2024-02-15T00:23:13Z I! Loading config: telegraf.conf
2024-02-15T00:23:13Z I! Starting Telegraf 1.30.0-ab2e6936 brought to you by InfluxData the makers of InfluxDB
2024-02-15T00:23:13Z I! Available plugins: 241 inputs, 9 aggregators, 30 processors, 24 parsers, 61 outputs, 5 secret-stores
2024-02-15T00:23:13Z I! Loaded inputs: cpu
2024-02-15T00:23:13Z I! Loaded aggregators: 
2024-02-15T00:23:13Z I! Loaded processors: 
2024-02-15T00:23:13Z I! Loaded secretstores: 
2024-02-15T00:23:13Z I! Loaded outputs: influxdb
2024-02-15T00:23:13Z I! Tags enabled: host=Mingyangs-MacBook-Pro.local
2024-02-15T00:23:13Z I! [agent] Config: Interval:10s, Quiet:false, Hostname:"Mingyangs-MacBook-Pro.local", Flush Interval:10s
2024-02-15T00:23:13Z W! [outputs.influxdb] When writing to [http://localhost:8086]: database "telegraf" creation failed: Post "http://localhost:8086/query": dial tcp [::1]:8086: connect: connection refused
panic: genrate panic

goroutine 81 [running]:
github.com/influxdata/telegraf/plugins/inputs/cpu.(*CPUStats).Gather(0x14000ebc768?, {0x1026dd414?, 0x1400257c5a8?})
        /Users/mizhe/Work/telegraf/plugins/inputs/cpu/cpu.go:41 +0x2c
github.com/influxdata/telegraf/models.(*RunningInput).Gather(0x140010a6f60, {0x10aef1750, 0x14000f71ee0})
        /Users/mizhe/Work/telegraf/models/running_input.go:149 +0x54
github.com/influxdata/telegraf/agent.(*Agent).gatherOnce.func1()
        /Users/mizhe/Work/telegraf/agent/agent.go:584 +0x30
created by github.com/influxdata/telegraf/agent.(*Agent).gatherOnce in goroutine 11
        /Users/mizhe/Work/telegraf/agent/agent.go:583 +0xd8

System info

Telegraf 1.29.2 Macbook

Docker

No response

Steps to reproduce

  1. Add a panic() inside the Gather method of any plugin
  2. Build and run the telegraf plugin
  3. Check the stdout, stderr and log files ...

Expected behavior

The log file should contain the below error message: E! FATAL: [cpu] panicked: %s, Stack:... E! PLEASE REPORT THIS PANIC ON GITHUB with stack trace, configuration, and OS information: https://github.com/influxdata/telegraf/issues/new/choose

Actual behavior

panic: genrate panic

goroutine 81 [running]: github.com/influxdata/telegraf/plugins/inputs/cpu.(CPUStats).Gather(0x14000ebc768?, {0x1026dd414?, 0x1400257c5a8?}) /Users/mizhe/Work/telegraf/plugins/inputs/cpu/cpu.go:41 +0x2c github.com/influxdata/telegraf/models.(RunningInput).Gather(0x140010a6f60, {0x10aef1750, 0x14000f71ee0}) /Users/mizhe/Work/telegraf/models/running_input.go:149 +0x54 github.com/influxdata/telegraf/agent.(Agent).gatherOnce.func1() /Users/mizhe/Work/telegraf/agent/agent.go:584 +0x30 created by github.com/influxdata/telegraf/agent.(Agent).gatherOnce in goroutine 11 /Users/mizhe/Work/telegraf/agent/agent.go:583 +0xd8

Additional info

The panicRecover(input) cannot capture the panic inside the Gather method in each plugin because the Gather() method is called in a separate go routine: this line. I think the panicRecover(input) function should be moved inside the go routine instead just before done <- input.Gather(acc)

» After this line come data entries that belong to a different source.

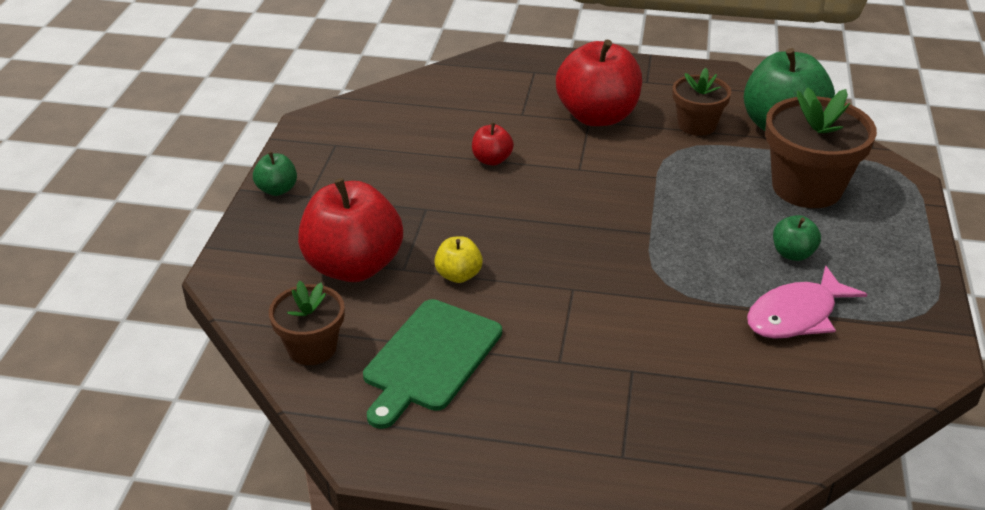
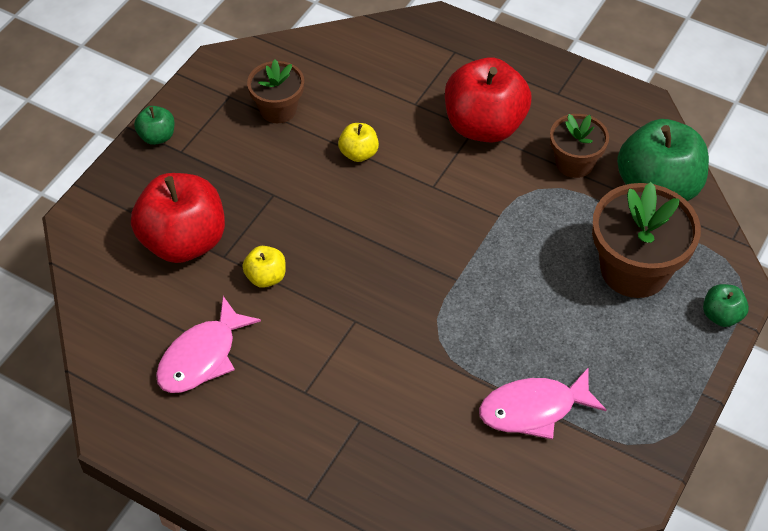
camera: 20 degrees right, 15 degrees up
(312, 348) = (115, 316): brown flower pot -> brown flower pot (278, 109)
(430, 359) = (202, 357): green cutting board -> pink fish
(492, 160) = (358, 153): red apple -> yellow apple
(792, 254) = (572, 342): green apple -> green apple (721, 315)

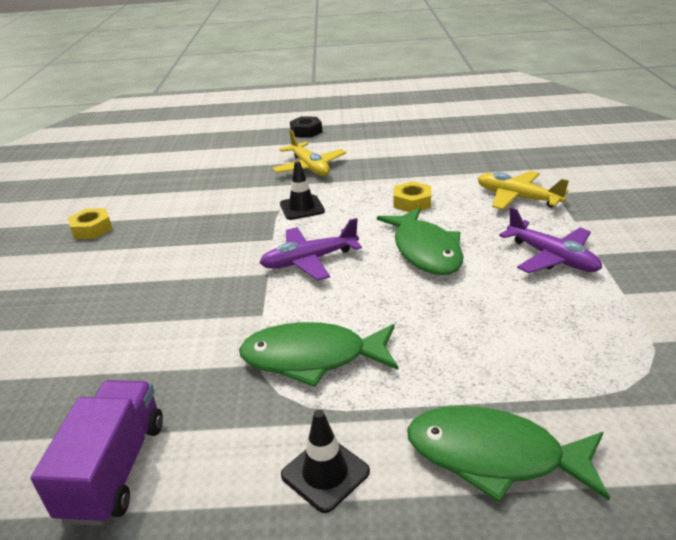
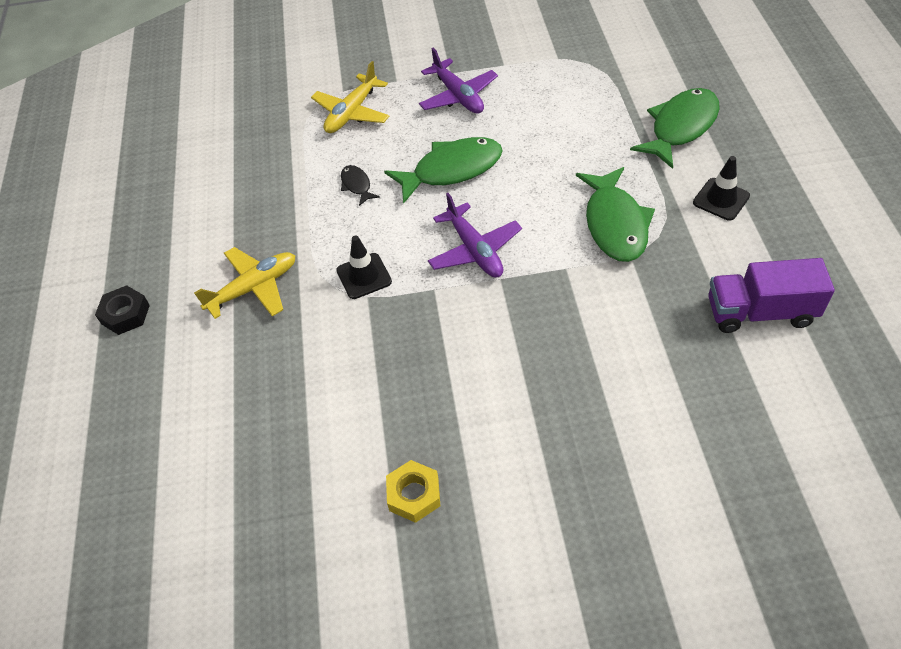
camera: 95 degrees left, 20 degrees up
(412, 202) = (357, 185): yellow nut -> black fish
(494, 456) = (680, 127): green fish -> green fish turned 150 degrees counterclockwise
(551, 257) = (458, 96): purple plane -> purple plane turned 105 degrees clockwise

powersj commented 7 months ago

@zmyzheng,

Thanks for report. Are you willing to file to put up a PR with the change?

zmyzheng commented 7 months ago

Sure @powersj , I'd like to!

zmyzheng commented 7 months ago

Hi @powersj , could you please review my PR? #14840